Eric Maurice Smith Jr. (born September 2, 1995) is an American football offensive tackle for the New York Jets of the National Football League (NFL). He played college football at Virginia.

High school career
Smith attended Columbia High School in Decatur, Georgia, where he was a three-star prospect. He committed to attend the University of Virginia in 2012.

College career
Smith started in 32 games at the right tackle position for Virginia. He graduated with a B.A. degree in May 2017.

Professional career

Miami Dolphins
Smith signed with the Miami Dolphins as an undrafted free agent on May 5, 2017. After an impressive preseason, Smith made Miami's 53-man roster as a backup right tackle. He was placed on injured reserve on October 3, 2017. He was activated off injured reserve to the active roster on December 20, 2017.

On September 1, 2018, Smith was waived by the Dolphins.

New England Patriots
On September 3, 2018, Smith was signed to the New England Patriots' practice squad.

New York Jets
On December 18, 2018, Smith was signed by the New York Jets off the Patriots practice squad.
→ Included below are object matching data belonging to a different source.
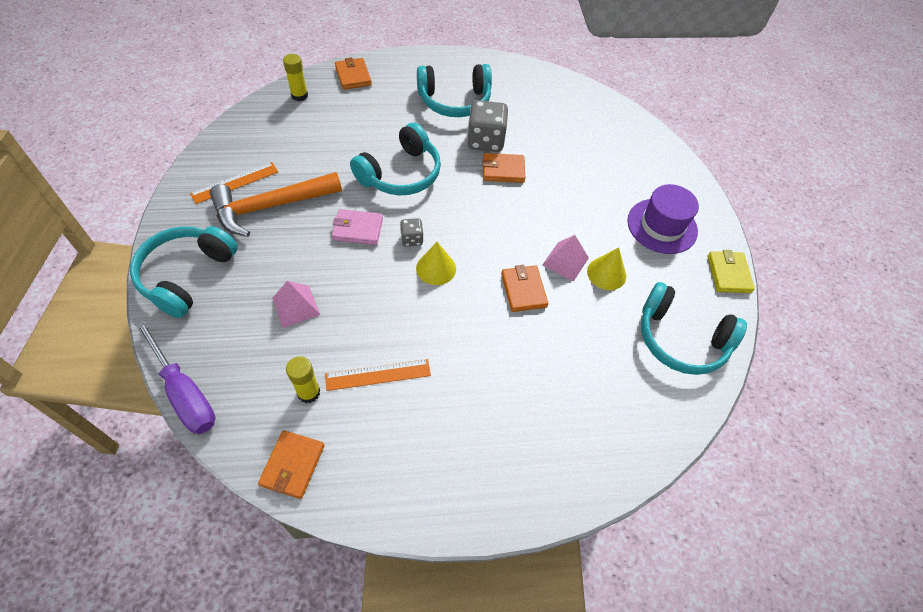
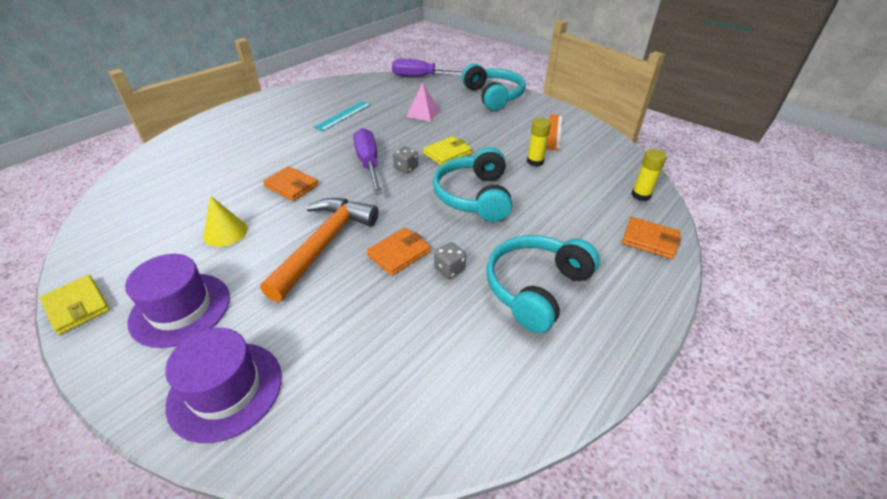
camera: 140 degrees right, 15 degrees down
(271, 206) = (514, 134): orange hammer -> orange hammer (324, 244)
(293, 465) = (345, 83): orange wallet -> none
(308, 392) = (369, 98): yellow glue stick -> yellow glue stick (535, 161)
(358, 229) = (447, 153): pink wallet -> yellow wallet
(378, 375) = (343, 115): orange ruler -> turquoise ruler
(436, 268) = (368, 164): yellow cone -> purple screwdriver
(485, 141) = (449, 269): grey dice -> grey dice, size x0.51
(565, 261) = (271, 220): pink pyramid -> none
(653, 163) = (225, 390): none -> purple hat
(681, 339) = (130, 225): turquoise headphones -> none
He was waived on August 31, 2019.

New York Giants
On September 1, 2019, Smith was claimed off waivers by the New York Giants.
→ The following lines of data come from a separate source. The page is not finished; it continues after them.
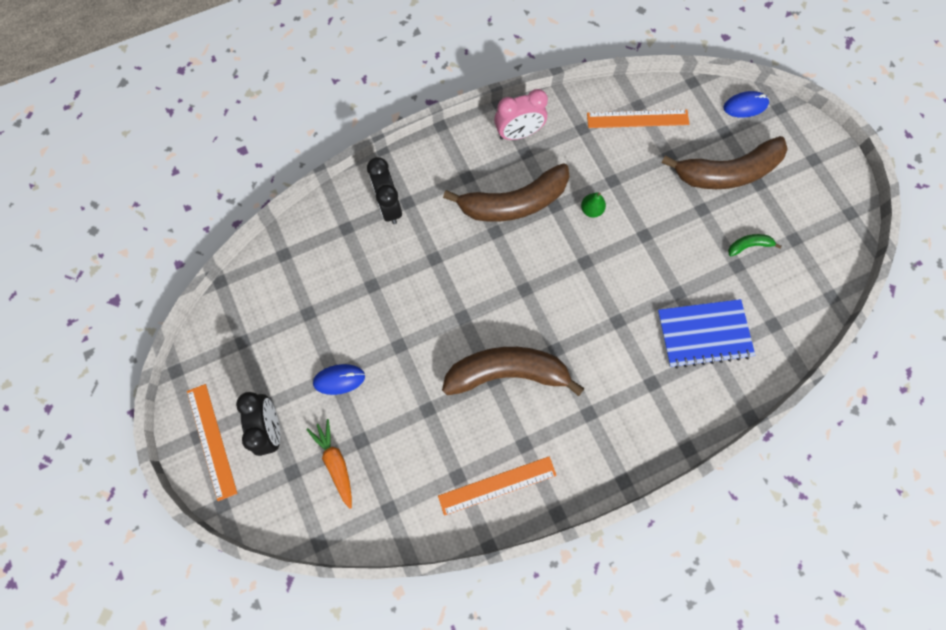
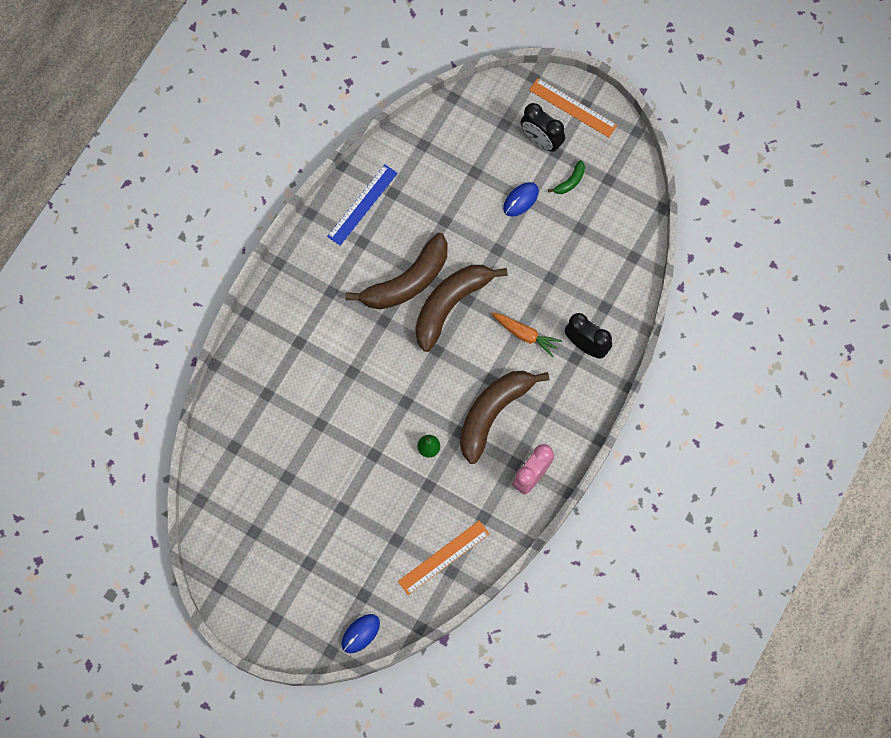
camera: 145 degrees right, 0 degrees up
(335, 463) = (480, 148): orange carrot -> orange carrot (525, 335)
(497, 485) = (362, 205): orange ruler -> blue ruler
(703, 334) = (282, 404): blue notebook -> none
(727, 172) = (340, 556): brown banana -> brown banana (450, 305)
(749, 245) = (287, 501): green banana -> green banana (570, 181)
On September 5, 2020, Smith was waived by the Giants.

Dallas Cowboys
On September 9, 2020, Smith was signed to the Dallas Cowboys practice squad. He was elevated to the active roster on September 19 and September 26 for the team's weeks 2 and 3 games against the Atlanta Falcons and Seattle Seahawks, and reverted to the practice squad after each game. He signed a reserve/future contract with the Cowboys on January 4, 2021.

On August 31, 2021, Smith was waived by the Cowboys.

Arizona Cardinals
On September 7, 2021, Smith was signed to the Arizona Cardinals practice squad. He signed a reserve/future contract with the Cardinals on January 19, 2022. He was waived on August 4, 2022.

New York Giants (second stint)
On August 7, 2022, the New York Giants signed Smith. He was waived on August 29.

New York Jets (second stint)
On September 6, 2022, Smith signed with the practice squad of the New York Jets. He was released on October 18.

Tennessee Titans
On October 24, 2022, Smith was signed to the Tennessee Titans practice squad. He was released on November 15. He was re-signed to the practice squad six days later. On December 6, the Titans released Smith.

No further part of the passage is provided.